Python, Postgres, and Docker: Running Fast, Meaningful Unit Tests

Why Testing Databases Is Hard

Testing database code can be much more challenging than testing other code. This is because the very techniques we’ve learned to test other code no longer work perfectly well when testing a database.

There are at least three ways in which database testing is more difficult than testing other types of code.

First, a fundamental principle of unit testing is that we test some aspect of our code in isolation from other things. More specifically, unit tests should be completely stateless – the result of one test should not impact the results of the next. Yet if unit tests should be stateless, a database, in contrast, is as “stateful” as it gets. That’s the whole job of a database – to allow recording and retrieving of application state.

Secondly, testing database code is also challenging because we want our tests to run quickly, yet setting up a database can be a time-consuming process.

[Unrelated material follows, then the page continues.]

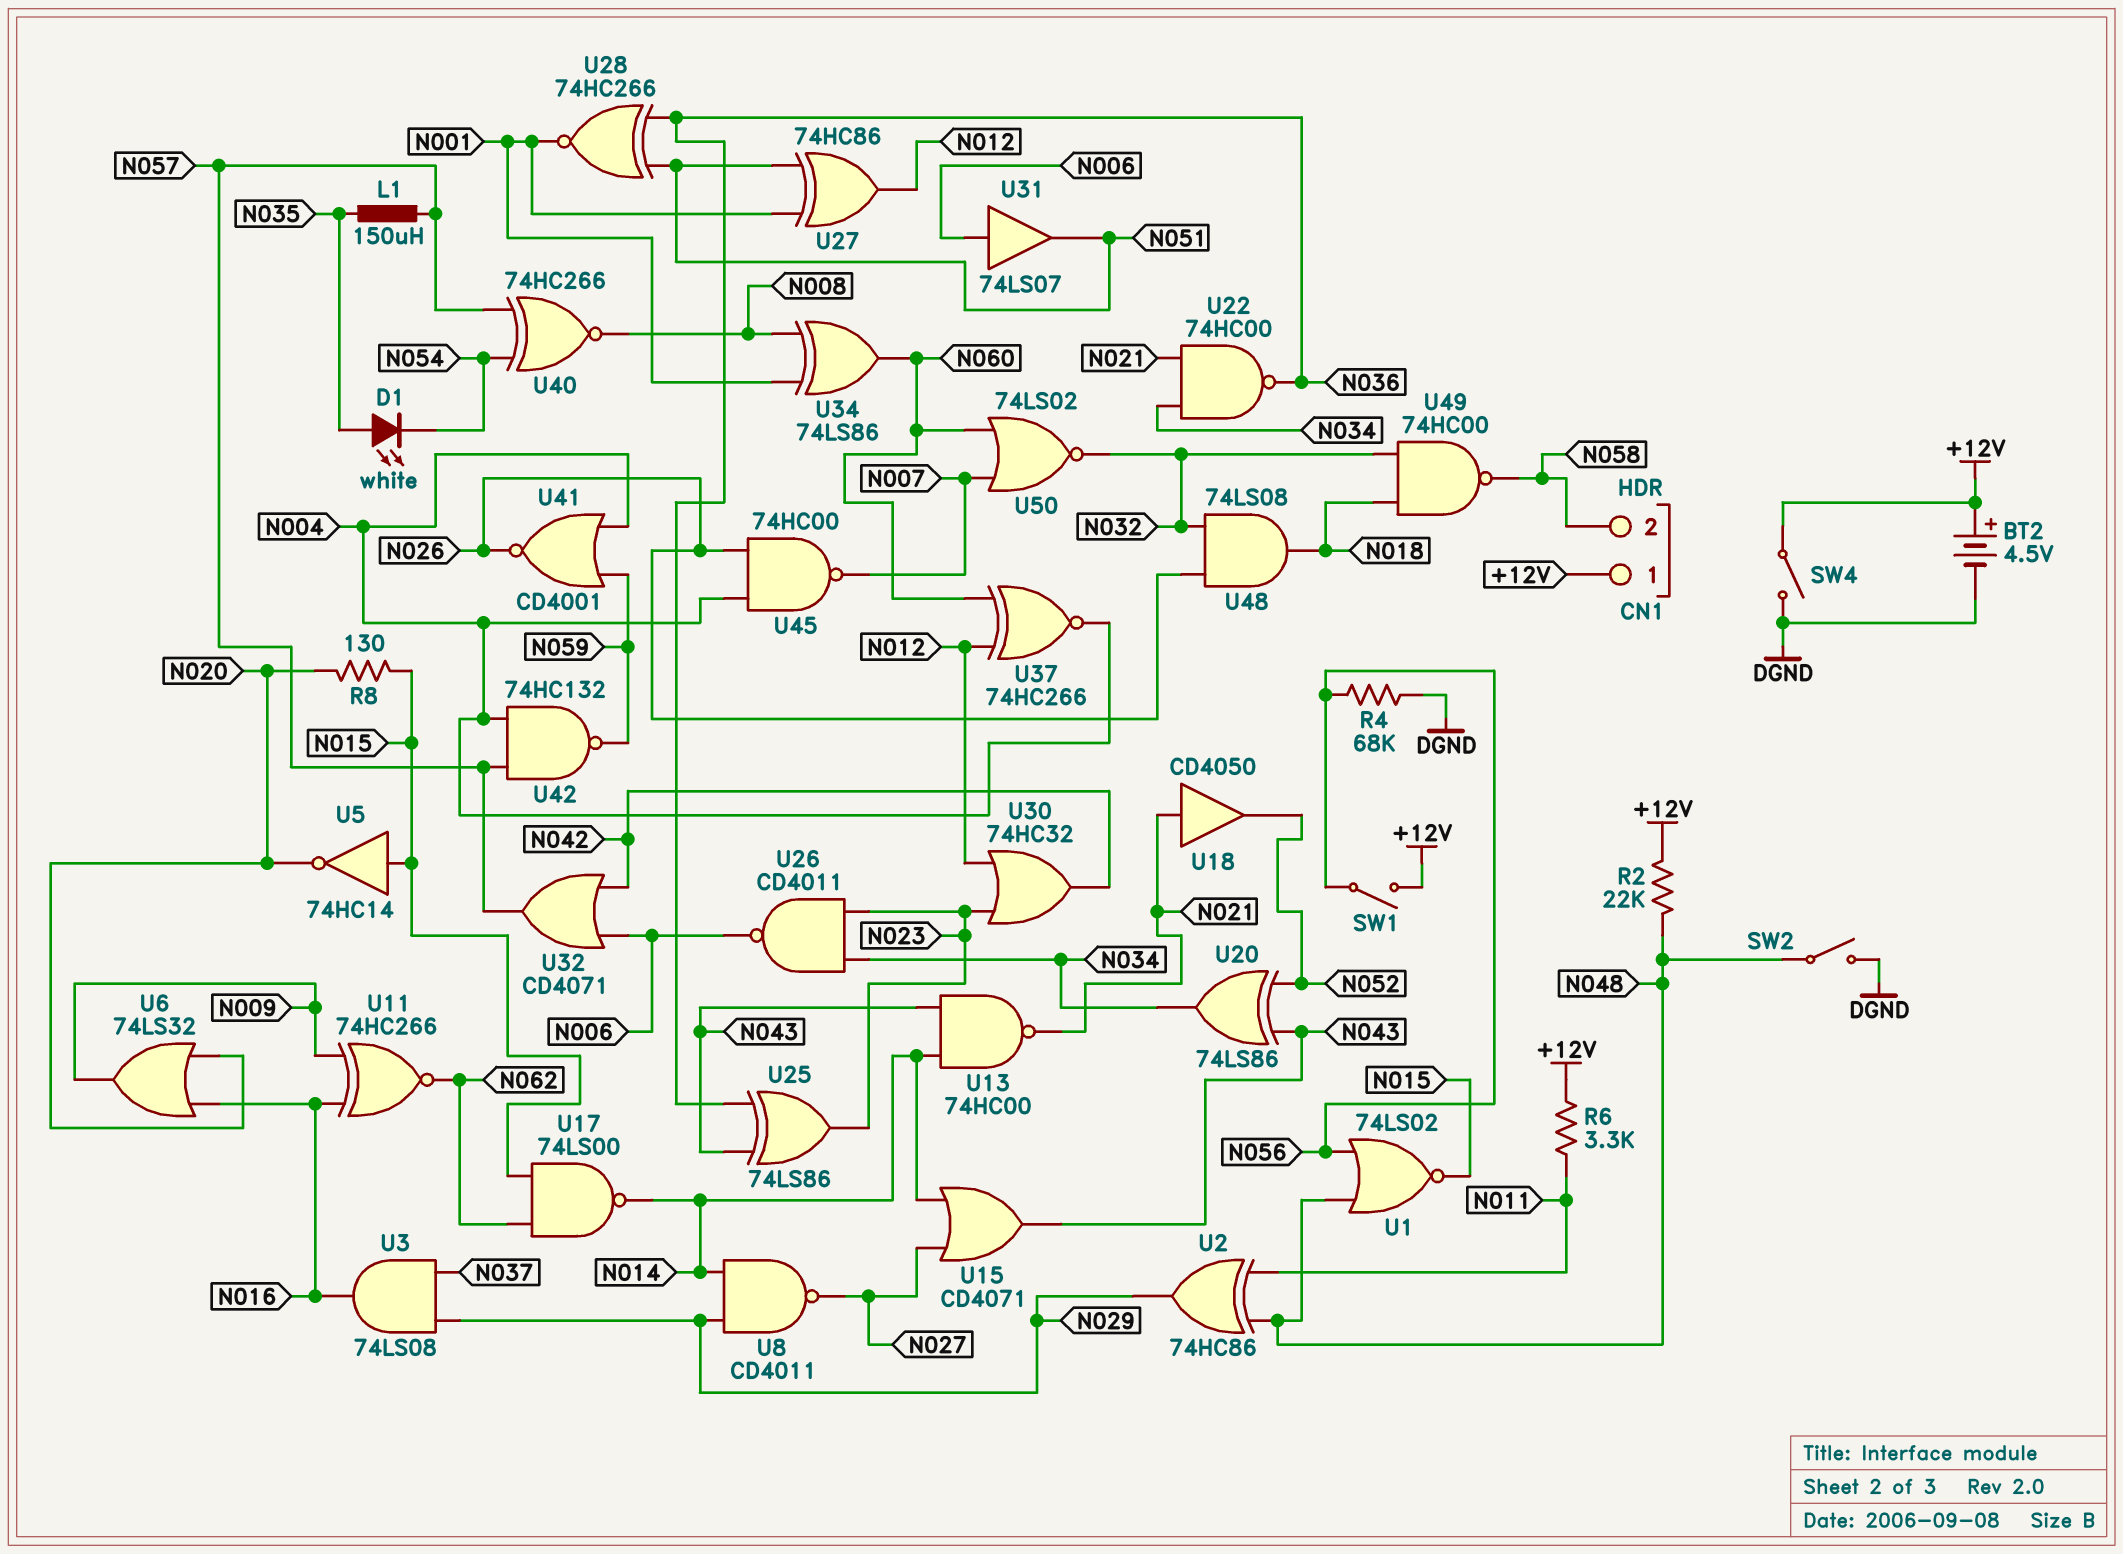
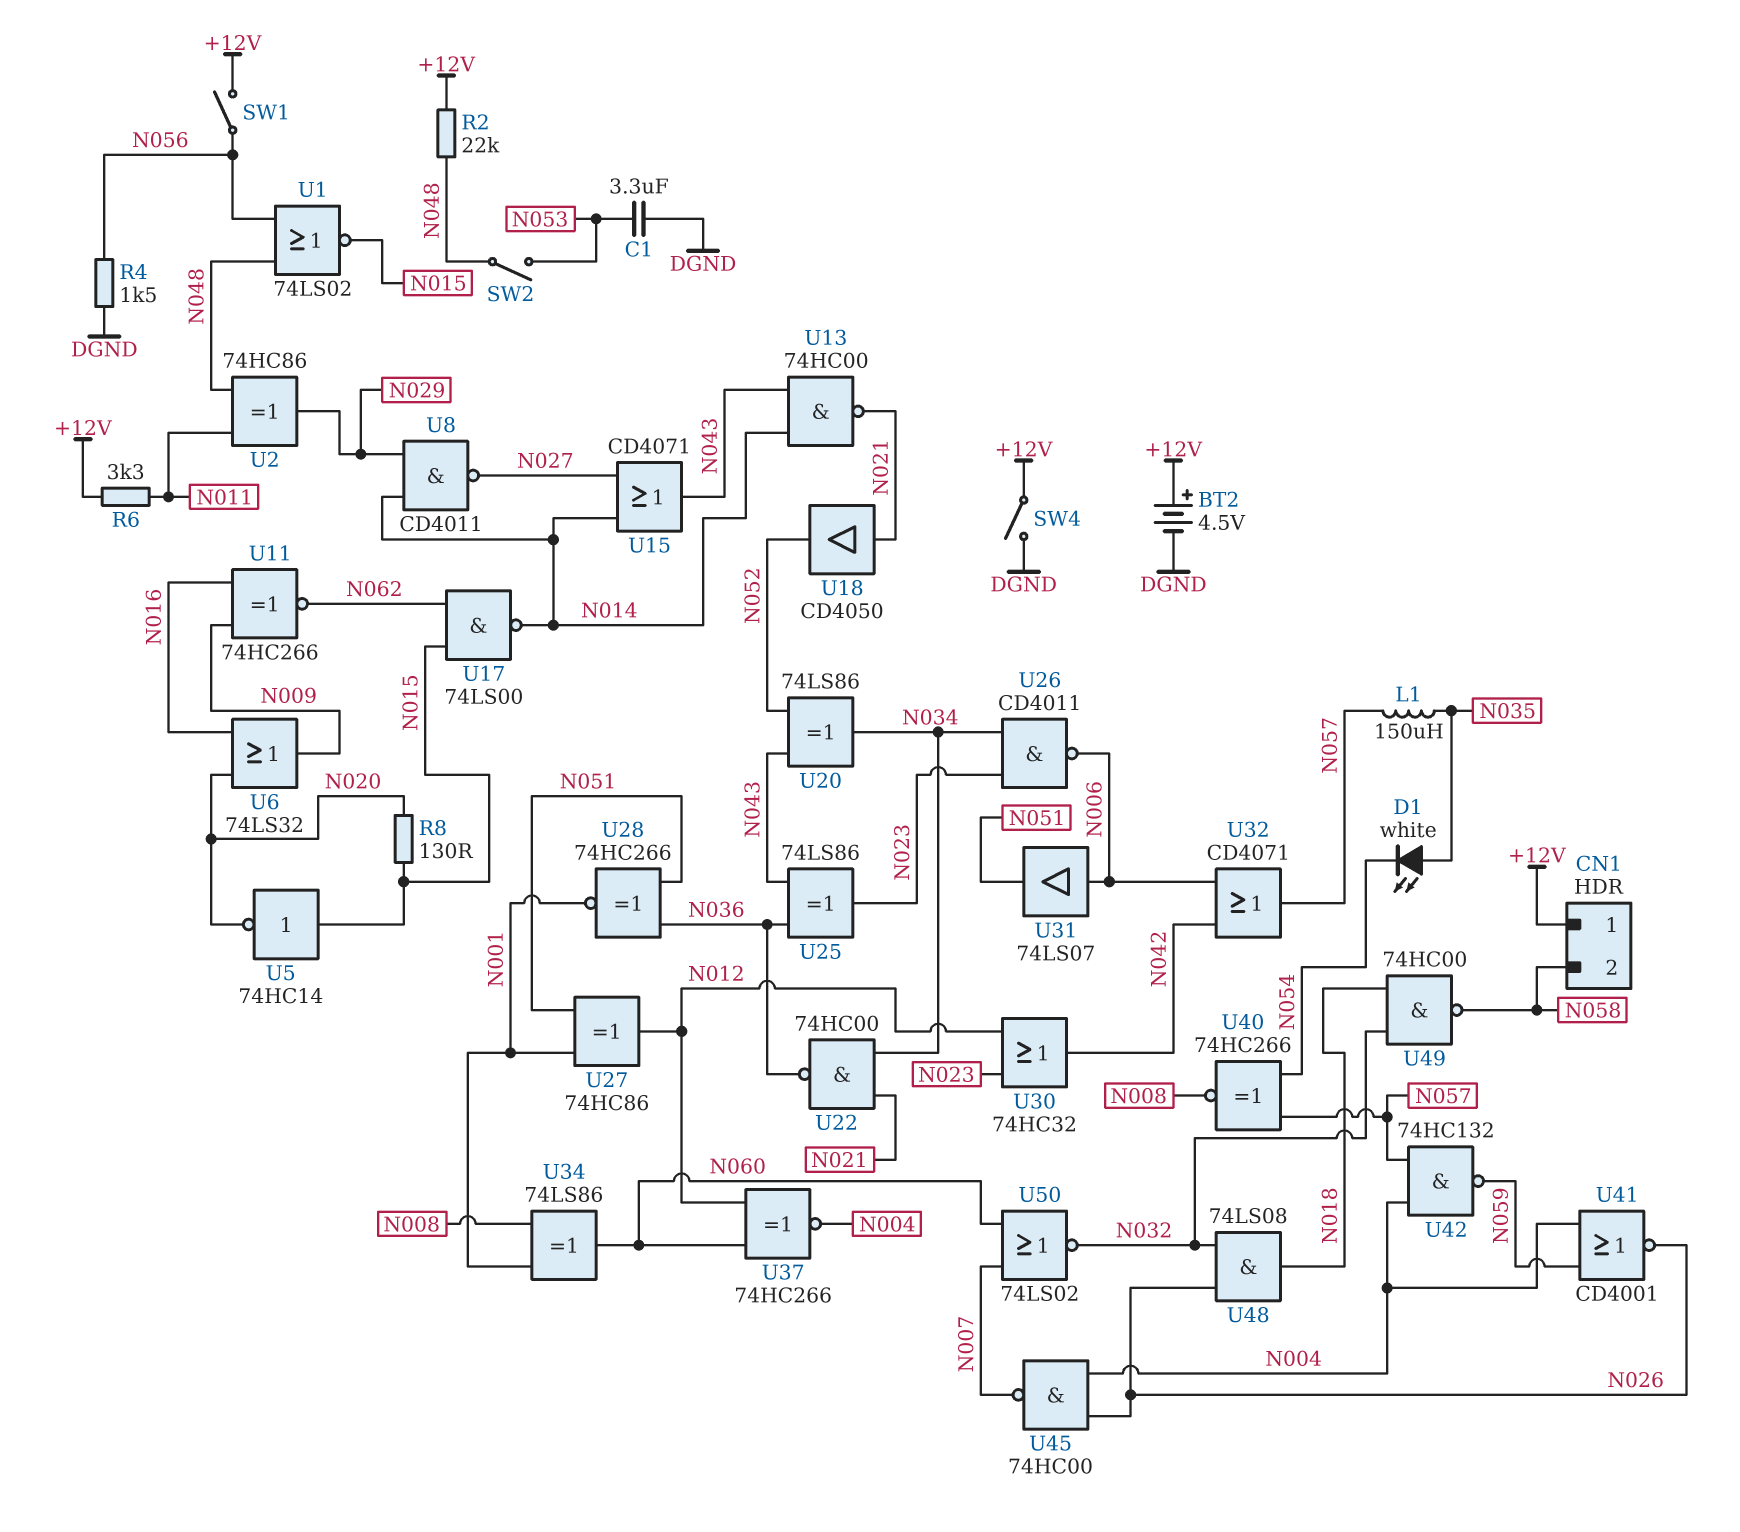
C1: none -> 3.3uF (DGND, N053)
R4: 68k (DGND, N056) -> 1.5k (DGND, N056)
SW2: switch (DGND, N048) -> switch (N048, N053)
U3: AND 74LS08 (in N029, in N037, out N016) -> none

Finally, testing a database can be challenging because the teams may be different. As application developers, we can test non-database-related code fine, because we own that code. In the case of the database, a separate team of DBAs may have more final responsibility for the state of the data as well as more domain specific knowledge that we may not have.

Database Testing Mistakes

Because database testing is difficult, it’s an area that’s ripe for mistakes.

I once worked on a project that made a classic mistake that developers make when running database tests: testing against an in-memory database.

In this specific case, the team (who worked in Java) had developed an application that ran on MySQL in production, used the Hibernate ORM to access the database, and ran the unit tests against H2 – an in memory database.

I came onto the team when this stack was mature, and was tasked with fixing a bug that only appeared in the unit tests – it worked fine in production. Before joining the team, I had several years of experience developing database drivers, so I understood that we were essentially testing against one software stack while running in production against a separate stack, a fact that was completely lost on my application-developer colleagues. They couldn’t believe that the behavior could be different since “Hibernate will do the right thing.”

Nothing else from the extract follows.